Now a resident of the West Coast for several decades, Yvana attributes her love of the ocean to her childhood and young adulthood in Brooklyn, complete with daytrips to Manhattan Beach and buying fresh fish from local purveyors.
“That sets something in your head—like, ‘that’s home’,” she says.
Stepping into Marine Conservation
Yvana remained in the city throughout undergraduate college and medical school, eventually moving to Connecticut to complete her residency as an obstetrician-gynecologist and then finding her way west, working for several years on the Najavo Nation’s reservation in northeastern Arizona. Her work as an OB-GYN continued in eastern Washington, where she primarily cared for migrant farmworkers, and concluded in Tacoma.

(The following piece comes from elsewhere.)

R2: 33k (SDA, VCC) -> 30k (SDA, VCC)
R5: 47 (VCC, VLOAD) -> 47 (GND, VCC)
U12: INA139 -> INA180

Her connection to the coastline along the Pacific Ocean ramped up with family visits to Oceanside, Oregon, as her children were growing up. In 2017, she bought a home in Manzanita and then moved to the area fulltime in 2020. One thing she admires about the small coastal towns is that they are “run on volunteers.” She quickly embraced that spirit, becoming a volunteer with the Haystack Rock Awareness Program (HRAP) in Cannon Beach and the Tidepool Ambassador Program (TAP) at Cape Falcon Marine Reserve.

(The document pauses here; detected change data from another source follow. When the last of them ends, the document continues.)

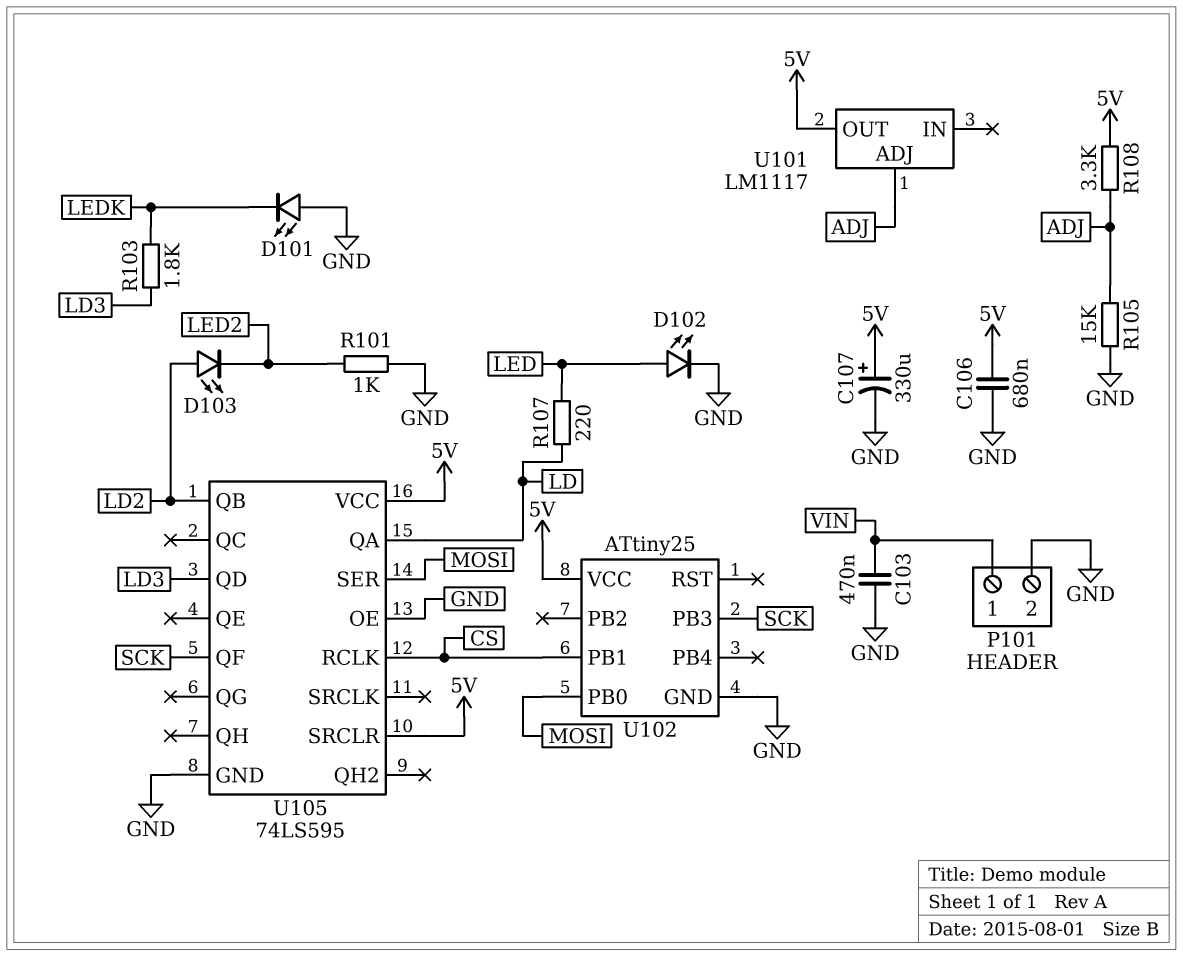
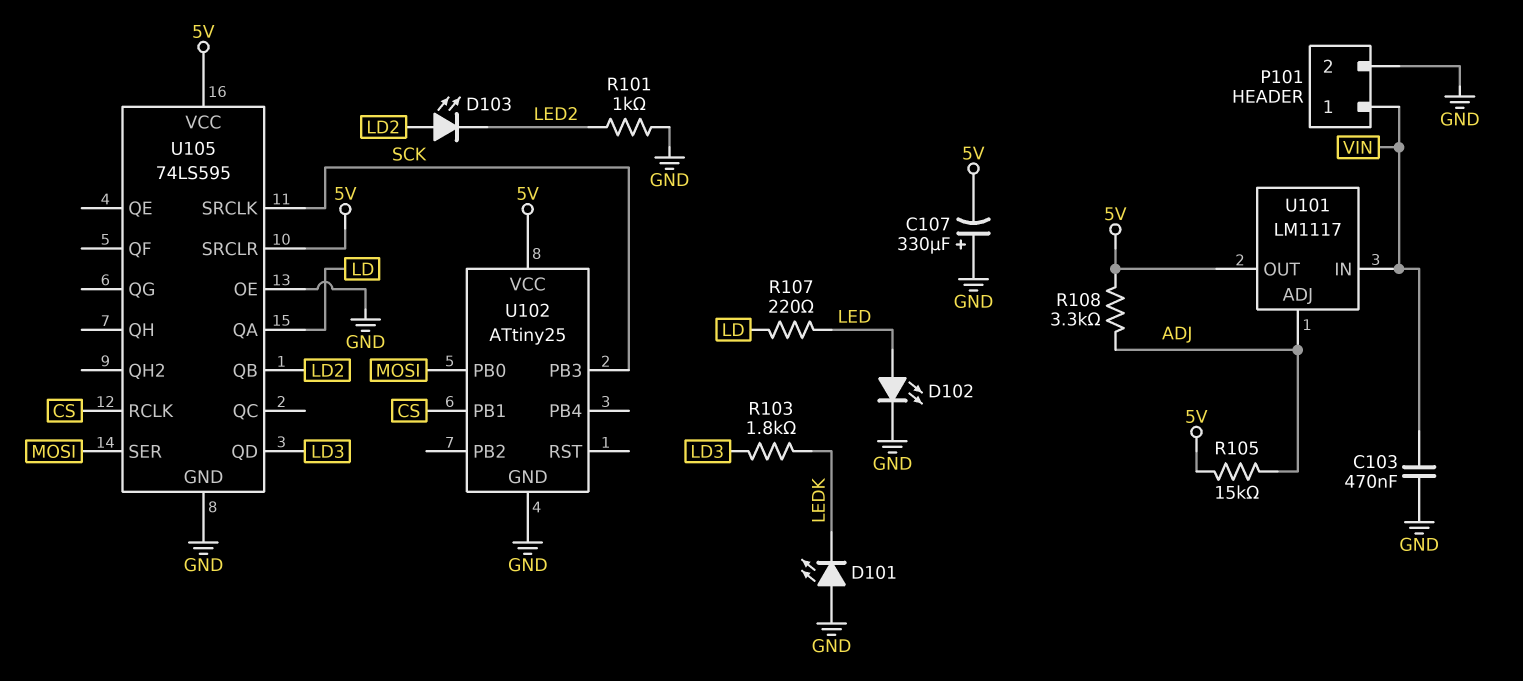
C106: 680nF (5V, GND) -> none
C107: 330uF (plus 5V, minus GND) -> 330uF (plus GND, minus 5V)
R105: 15k (ADJ, GND) -> 15k (5V, ADJ)
U101 pin IN: none -> VIN
U105 pin QF: SCK -> none
U105 pin SRCLK: none -> SCK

Through those programs, she got connected with Angela Whitlock, the Marine Program Manager at North Coast Land Conservancy, and Michelle Schwegmann, who has been NCLC’s Tidepool Ambassador Program (TAP) Volunteer Coordinator for the past two summers. Since then, Yvana has started helping with NCLC’s marine debris and sea star surveys and participating in the annual Beachy Keen BioBlitz.
Although she enjoys community science, she has a soft spot for the community engagement and outreach involved in being a TAP ambassador. People from all over the world come to visit the Oregon Coast and bathe in its natural beauty, while local residents seek to deepen their relationship to their home.

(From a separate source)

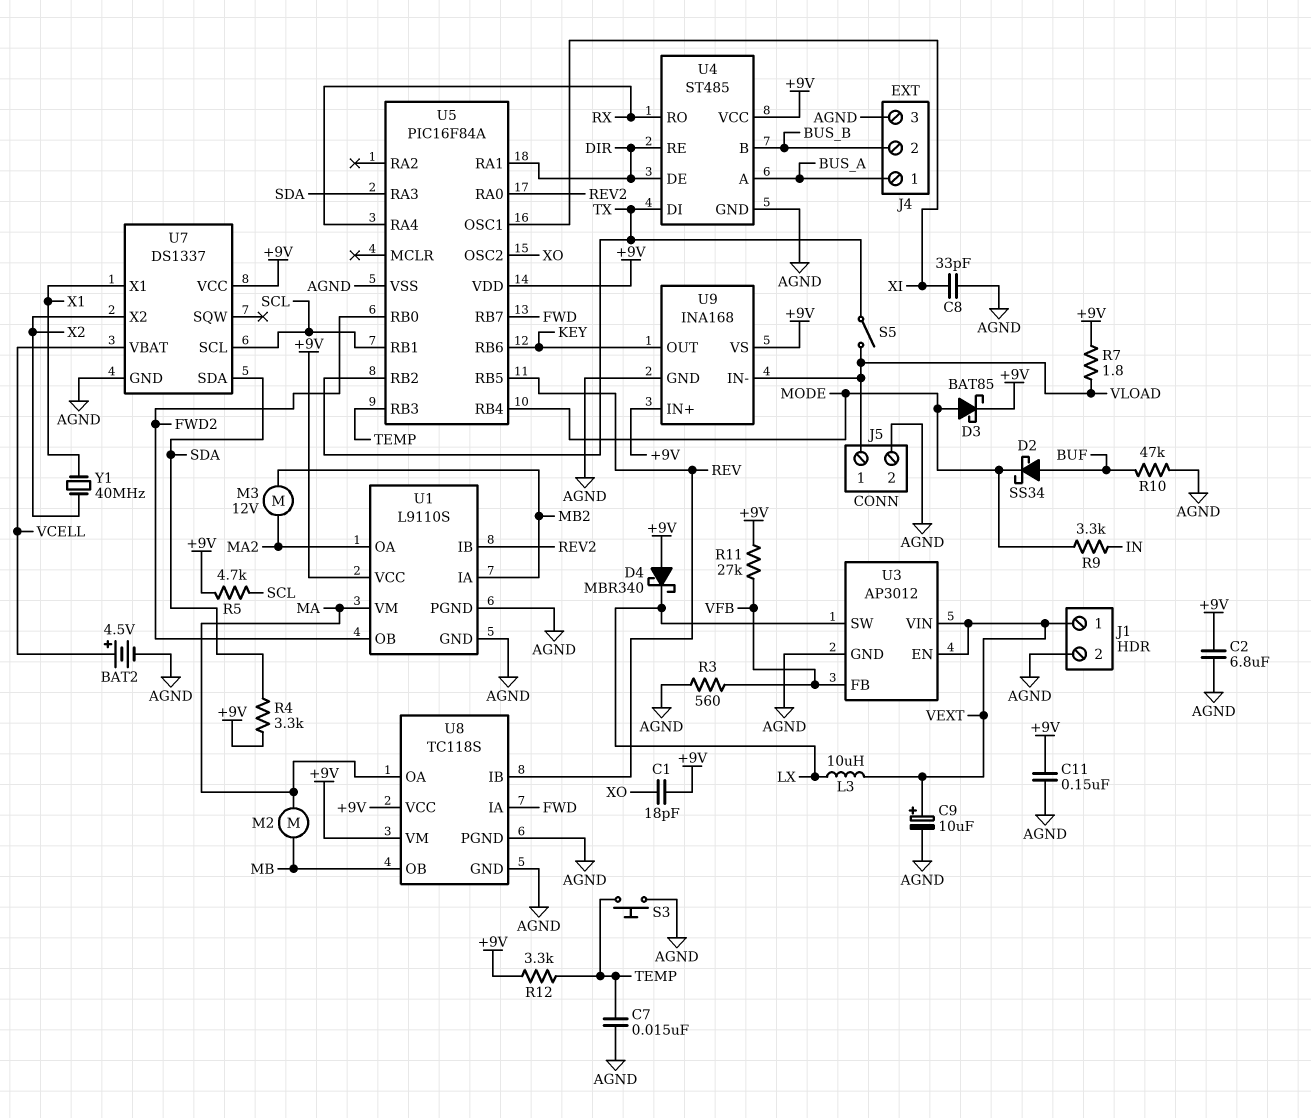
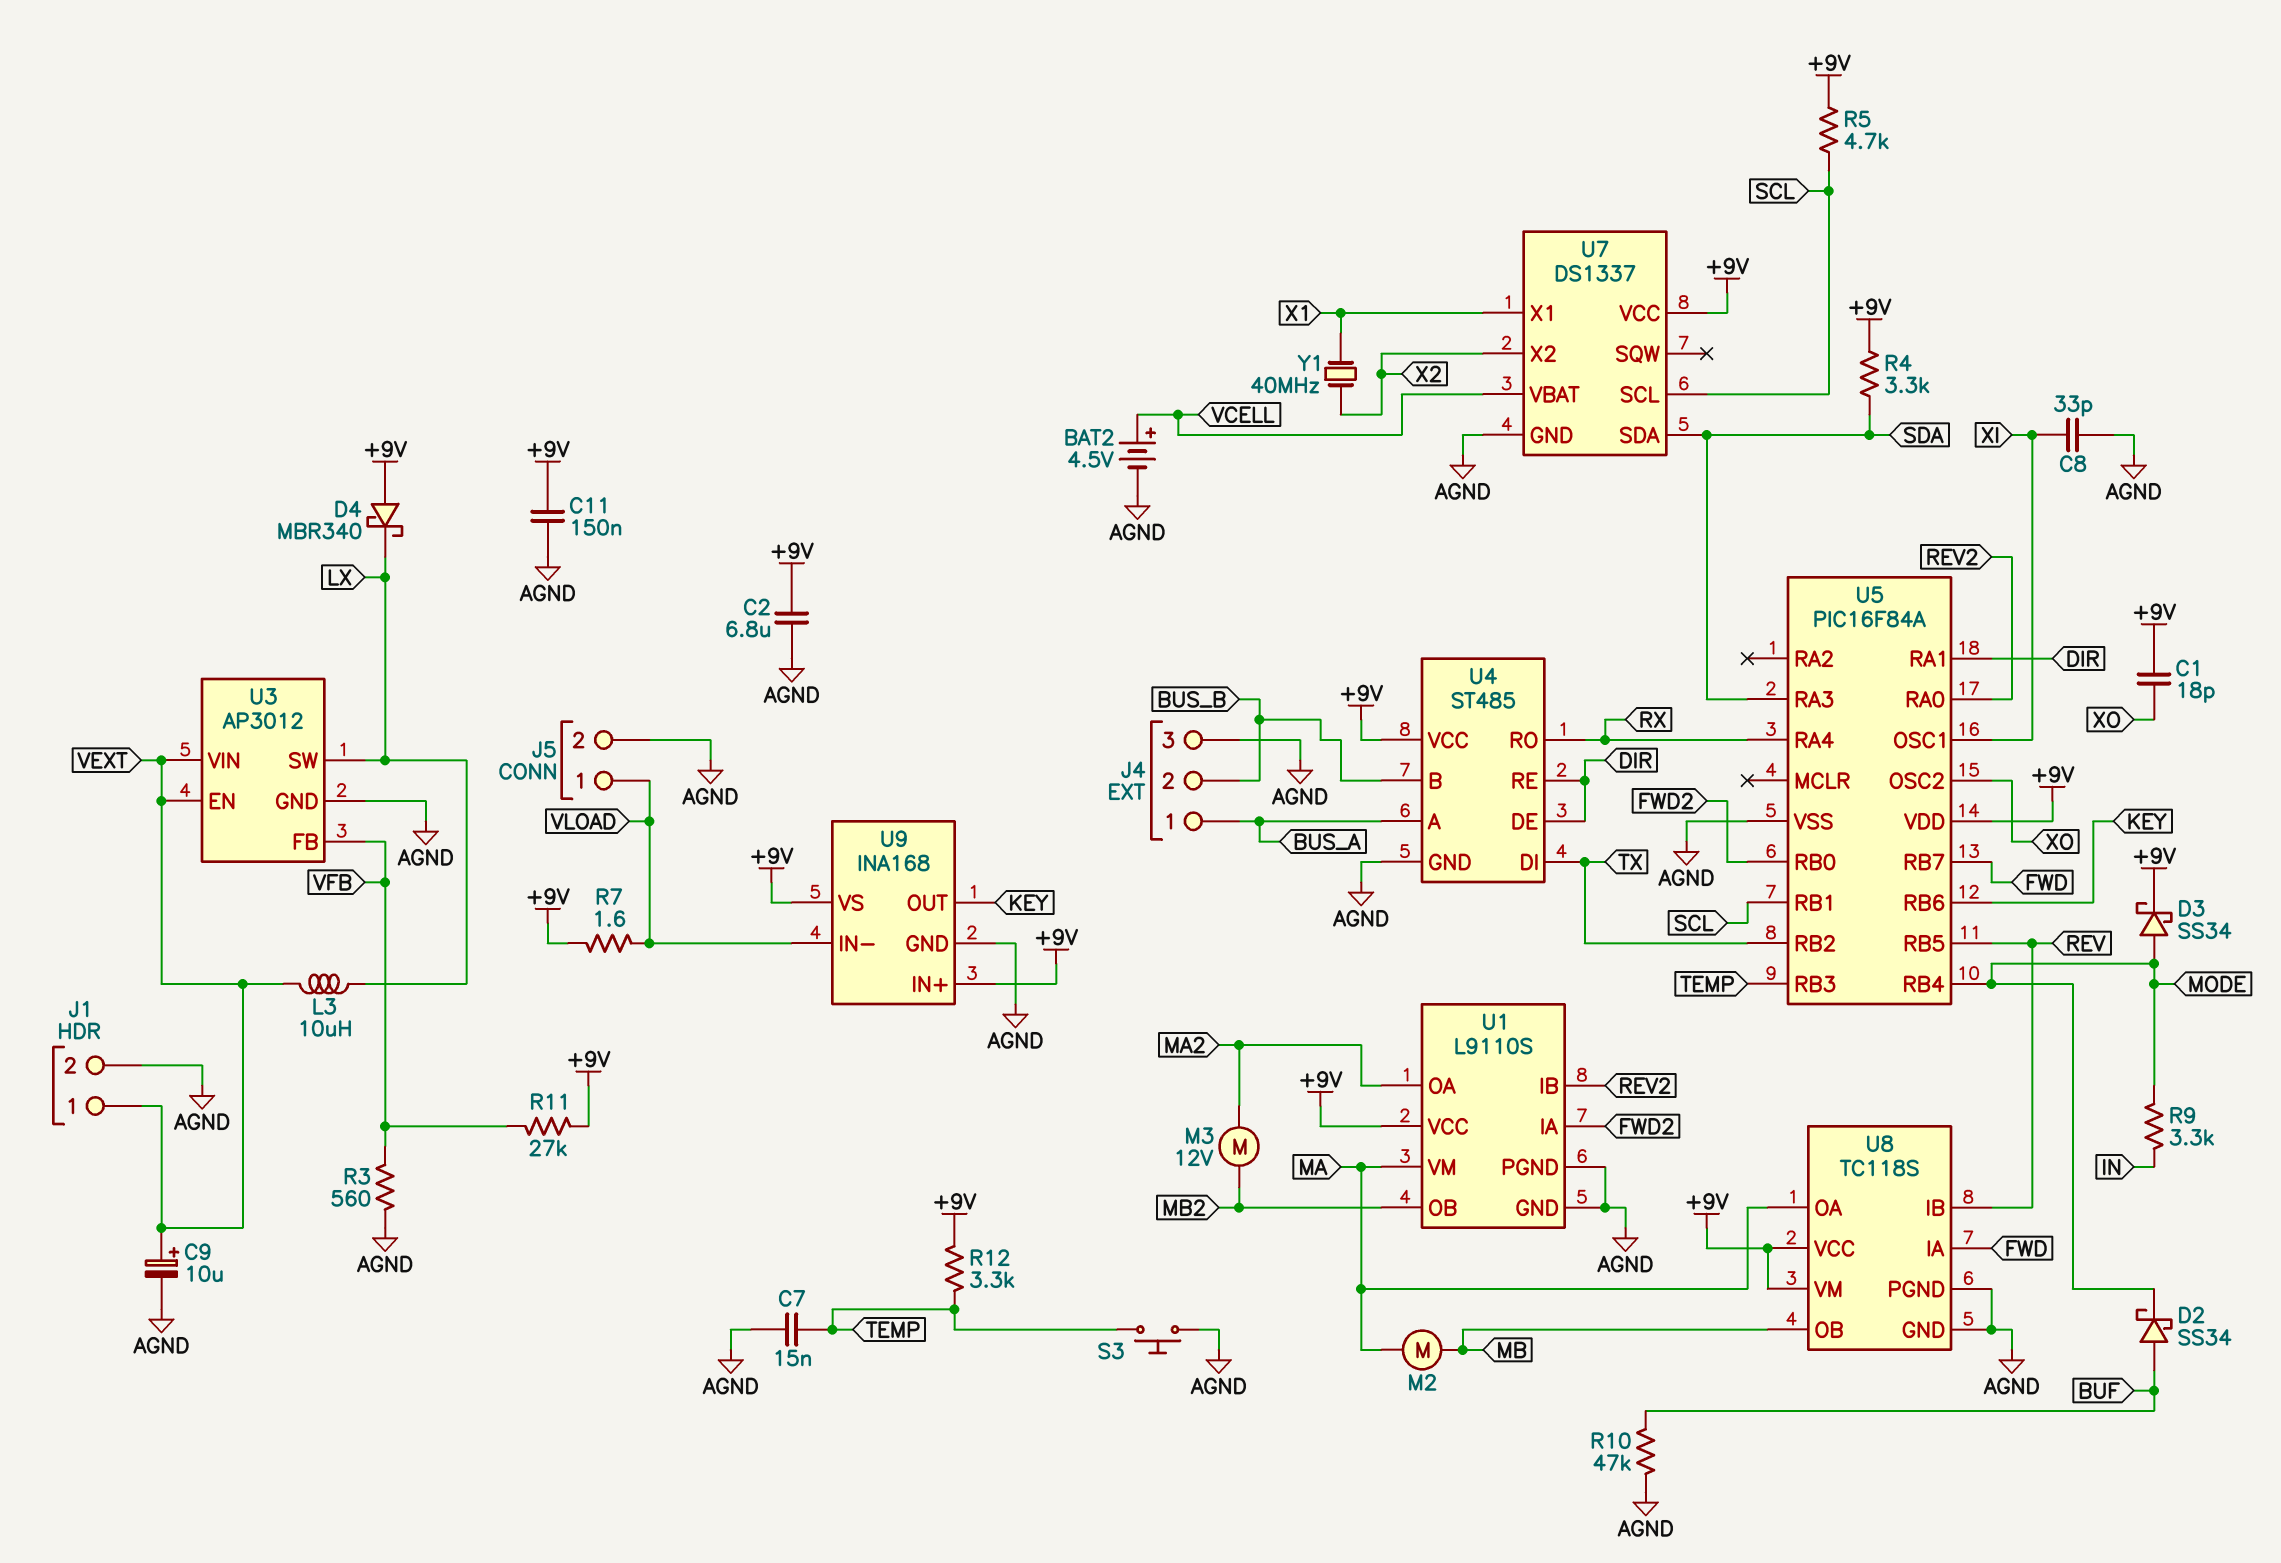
D3: schottky BAT85 (A MODE, K +9V) -> schottky SS34 (A MODE, K +9V)
R7: 1.8 (+9V, VLOAD) -> 1.6 (+9V, VLOAD)
S5: switch (TX, VLOAD) -> none
U1 pin IA: MB2 -> FWD2
U1 pin OB: FWD2 -> MB2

“It’s nice to feel our enthusiasm spreads to the people who are looking at stuff in the tidepools and getting excited about what they see,” she says.
A self-taught linocut artist, Yvana also shared those skills with the NCLC community by hosting a workshop at Circle Creek Conservation Center last year. She strongly believes all people have an artistic inclination, and she appreciated the opportunity to help them tap into “this part of themselves that did want to create beauty.”
Additionally, her creativity inspired the idea for a large felt board depicting a tidepool with small felt creatures—sea stars, black oystercatchers, anemones, and more—for people to place into the scene. It was used this past summer for tabling in Oswald West State Park near the entrance to Short Sand Beach and at farmers markets, to great success, providing a way to connect with people and share with them information about Cape Falcon Marine Reserve, the marine environment, and marine wildlife.
Developing a Friendship with the Ocean
Yvana is galvanized in her wide array of efforts as a volunteer with NCLC’s marine program by the “feeling of caring for the ocean and being a steward.”
It’s natural, she explains, for a person to experience a sense of admiration and empathy as they develop a relationship to a specific place, such as the coastline and beaches along the marine reserve—in particular, Short Sand Beach, where TAP takes place each summer.
“It’s almost like a friend,” she says. “It’s almost like the ocean is a person: the waves, the rhythm, how it reacts to the moon. It’s so much a part of the Earth, and it’s so much a part of who we are.”
That strong relationship transforms into a sense of responsibility to conserve and care for the marine environment.
“We just have to be good stewards,” she says, adding that solving large-scale environmental problems must necessarily take into account the Earth’s major bodies of water. “The ocean is everything.”

She has a strong affinity for marine life—lemon nudibranchs being her favorite, because “they’re fat and yellow and cute,” she says. She also enjoys tracking the seasonal appearance, migration, and activities of seabirds, such as pigeon guillemots and black oystercatchers.
“It’s always exciting when the summer starts, because that’s when they come,” she says.
However, the joy she derives from volunteering with NCLC also comes from the people she works alongside, from staff to other volunteers. Together, they form “such a wonderful group of people who are excited about the ocean and about the wildlife,” and it fosters a powerful sense of community and belonging.
“The atmosphere they create is so welcoming and warm and inquisitive,” she says. “I like the people part of it.”